Enter the East Coast Migrant Head Start Project (ECMHSP), a federally funded nonprofit organization created in 1974. Each year, the group provides free child care to roughly 5,000 migrant workers’ children, ages six weeks to five years. Often the program is operated out of old schools and churches.
In 2006, ECMHSP received funding to construct purpose-built child care facilities in four different locations, and later received funding for two more. To design the buildings, it turned to Ted Hoffman, an architect based in Labelle, Florida. Over the past 30 years, Hoffman, who only accepts socially responsible commissions (he cites Samuel Mockbee as a role model), has designed more than two dozen day-care centers. “I do a few projects a year that are special to me,” he says, “and I get to spend time designing and building. It’s allowed me to do what makes me happy.” His design process is rather old-fashioned, Hoffman notes: “I draw by hand. I never learned how to use AutoCAD.”
Given his background and beliefs, Hoffman was happy to take on the Head Start project. His task was to create a roughly 15,000-square-foot complex that could be replicated at each location (one in North Carolina, one in South Carolina, two in Alabama, and two in Florida).
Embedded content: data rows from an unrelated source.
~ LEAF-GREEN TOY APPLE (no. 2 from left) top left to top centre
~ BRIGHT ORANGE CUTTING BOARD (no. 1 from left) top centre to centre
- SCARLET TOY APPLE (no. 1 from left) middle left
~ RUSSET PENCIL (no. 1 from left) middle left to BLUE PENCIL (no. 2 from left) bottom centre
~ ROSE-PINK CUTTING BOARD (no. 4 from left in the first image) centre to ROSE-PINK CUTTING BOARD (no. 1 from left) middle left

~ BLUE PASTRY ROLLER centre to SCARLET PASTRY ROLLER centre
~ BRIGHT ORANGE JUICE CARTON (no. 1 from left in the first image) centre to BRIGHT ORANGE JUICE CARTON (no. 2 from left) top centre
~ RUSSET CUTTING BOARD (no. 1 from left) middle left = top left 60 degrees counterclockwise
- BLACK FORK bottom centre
There were two major considerations: cost and the possibility that the centers would be moved in the future because of changes in crops or land ownership. Given these concerns, Hoffman opted to use a flexible, hybrid approach: prefabricated modular units linked together with custom-built, covered wooden decks. Head Start didn’t give the architect much direction. “It was Ted more or less presenting to us his vision, and us going, ‘Wow,’” explains John Menditto, the organization’s general counsel, who worked closely on the project.
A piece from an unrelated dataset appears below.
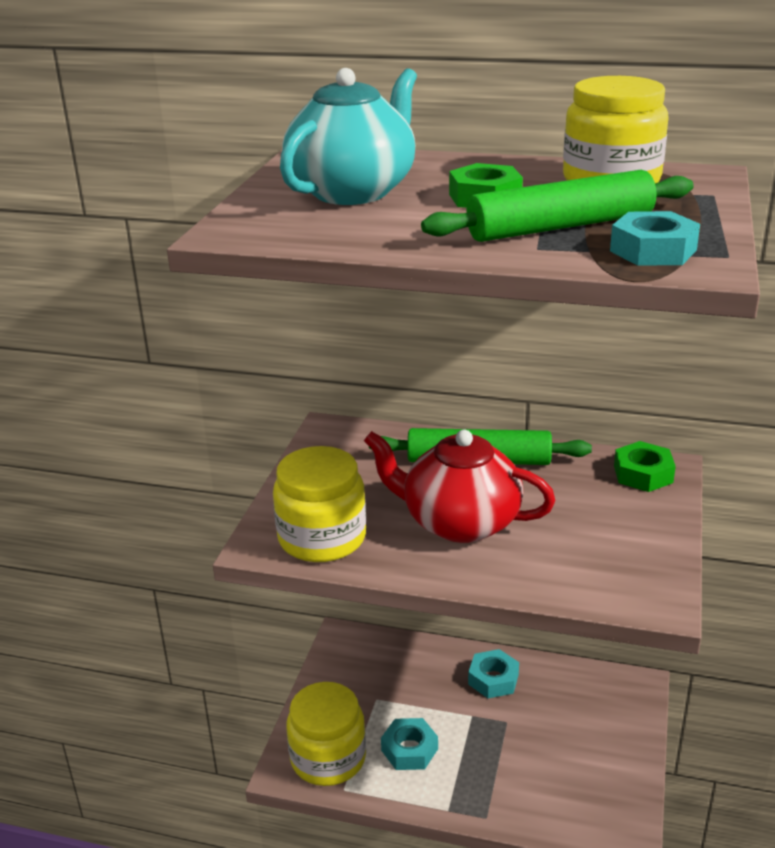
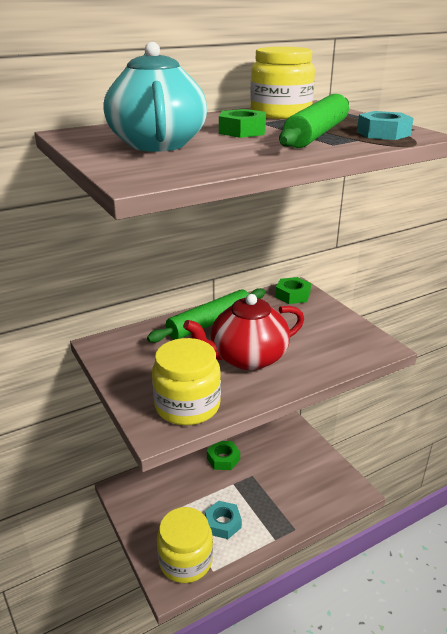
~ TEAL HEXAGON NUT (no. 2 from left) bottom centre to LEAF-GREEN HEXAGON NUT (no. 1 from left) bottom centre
The complex is intended to be welcoming and dynamic. At each site, four to six steel modules sit up to 20 feet apart at various angles and wrap an outdoor play area. Each 72- by 28-foot module contains three classrooms, with the exception of one designated for offices and a kitchen. To jazz up the units, Hoffman worked with the manufacturer, Florida-based Affordable Structures, to incorporate custom features, such as sloped ceilings and large windows placed low so kids could peer out. “When you’re inside them,” he says, “there’s no way you think they’re modular construction.” Delivered and set up, the units cost $80 per square foot. “It was important to me to make the dollars go as far as I could,” Hoffman notes.
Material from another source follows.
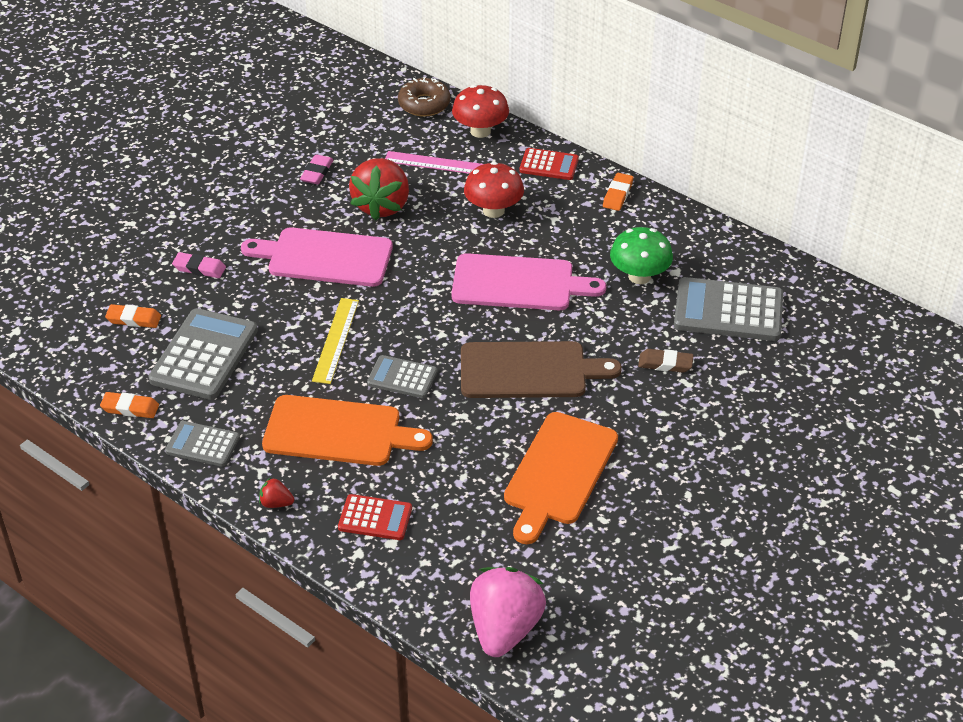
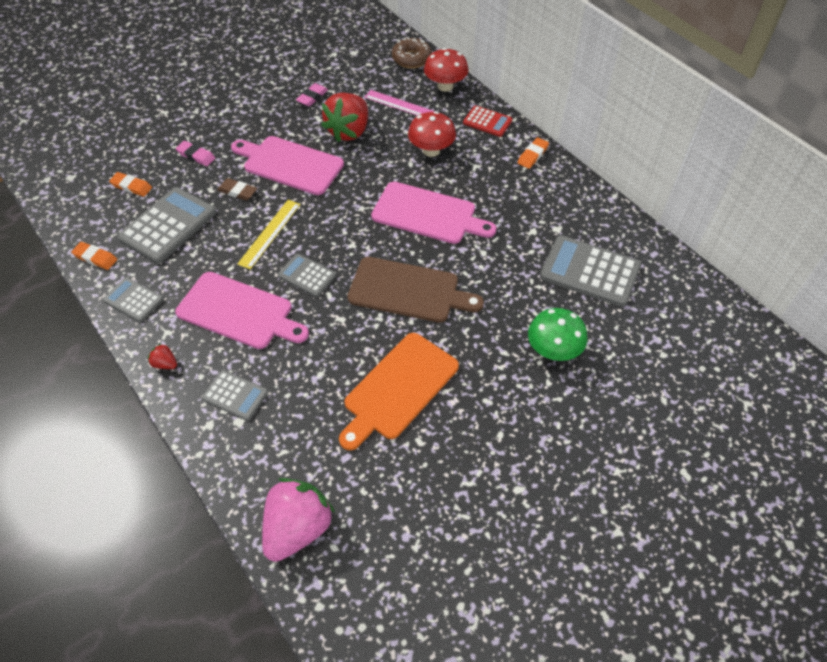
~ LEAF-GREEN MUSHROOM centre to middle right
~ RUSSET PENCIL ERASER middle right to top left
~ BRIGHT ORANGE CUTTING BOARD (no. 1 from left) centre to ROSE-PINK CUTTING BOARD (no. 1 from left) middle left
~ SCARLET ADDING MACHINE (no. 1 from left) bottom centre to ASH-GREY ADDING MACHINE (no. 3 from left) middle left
Another critical aspect: ensuring the units could withstand a major storm. Hoffman employed a footing suitable for a stick-built building of the same size. Thus, the units have been certified by the State of Florida to withstand winds up to 150 miles per hour.
The project’s most interesting feature is the elevated wooden decking that doubles as corridors and gathering areas. “In my work, I’ve always been interested in the space that occurs between buildings,” says Hoffman. Although each site varies slightly, the steel-clad canopies rise 12 to 20 feet above the deck and are supported by an exposed wooden truss. Clerestorylike openings in the canopy structure usher in natural light and air (and some rain, unfortunately). The decks have become an important amenity for both kids and parents. Hoffman has even seen piñatas hanging from the truss.
ECMHSP has completed all six centers, with the final one opening this past December. When asked how people feel about the buildings, Menditto says they’re not thinking about design. “These families have so little,” he says. “They’re just very grateful to have a safe place for their children. It’s as fundamental and as simple as that.” For Hoffman, the centers embody his life’s mission. “I hope to never retire,” he says. “Get a job you love, and you’ll never work another day in your life.”